Even non-smokers should heed your words!

I'm worried about the way that secondhand smoke fear tactics are being used to approach a host of other social issues - like soda taxes, obesity and even global warming.

I talk about the use of social isolation - a dreaded punishment - in a recent post, First, Do No Harm at sensiblesmoker.com

Social isolation? Really?

DaveA said...

Hi Standfast.

Not only was the EPA 1993 report viewed as junk science it was stated as junk science. Judge William Osteen in 1998 accused the EPA of "cherry picking" its data and using different formulae to get different results. He basically accused the EPA of fraud.

Also you may not be aware that in November 1994 the Congressional Health Sub Committee headed up by virulent anti smoking campaigner Henry Waxman, D-California, published the results into passive smoking, they concluded that:

"it is likely that many workers would not be exposed to sufficient ETS to be at increased risk for lung cancer."

"The statistical evidence does not appear to support a conclusion that there are substantial health effects of passive smoking" on the American public."

"The new Congressional Research Service report raises additional questions about the validity of EPA's decision to classify environmental tobacco smoke as a known human carcinogen."

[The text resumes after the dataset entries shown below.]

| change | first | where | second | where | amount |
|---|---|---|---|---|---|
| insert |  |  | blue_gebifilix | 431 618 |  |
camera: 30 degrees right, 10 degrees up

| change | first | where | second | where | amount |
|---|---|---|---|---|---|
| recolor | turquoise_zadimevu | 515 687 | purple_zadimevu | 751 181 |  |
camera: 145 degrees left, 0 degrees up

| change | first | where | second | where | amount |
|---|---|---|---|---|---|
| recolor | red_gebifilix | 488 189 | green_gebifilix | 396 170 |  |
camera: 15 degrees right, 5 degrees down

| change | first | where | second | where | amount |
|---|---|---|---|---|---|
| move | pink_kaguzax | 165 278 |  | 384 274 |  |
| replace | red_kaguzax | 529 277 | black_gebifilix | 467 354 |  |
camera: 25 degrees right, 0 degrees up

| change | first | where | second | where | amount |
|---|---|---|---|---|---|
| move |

"The statistical evidence does not appear to support a conclusion that there are substantial health effects of passive smoking.."


"It is possible that very few or even no deaths can be attributed to ETS...if there are any lung cancer deaths from ETS exposure, they are likely to be concentrated among those subjected to the highest exposure levels...

primarily among those nonsmokers subjected to significant spousal ETS.


Even when overall risk is considered, it is a very small risk and is not statistically significant at a conventional 95% level."

I have a library of 4,000 studies which confirm this analysis. Please feel free to drop me a line should you want more info.

daveatherton20@hotmail.com

http://www.legacy.library.ucsf.edu/tid/oio50c00/pdf?search=%22crs%20report%20for%20congress%20redhead%20rowberg%22

http://www.legacy.library.ucsf.edu/tid/brn77d00/pdf

The Old Rambler said...

DaveA,

Isn't it strange that documents, obtained as a result of lawsuits against the tobacco companies, include such a wealth of information contradicting many of the claims made by the anti-smoker crowd.

Thanks for the links and the offer of assistance.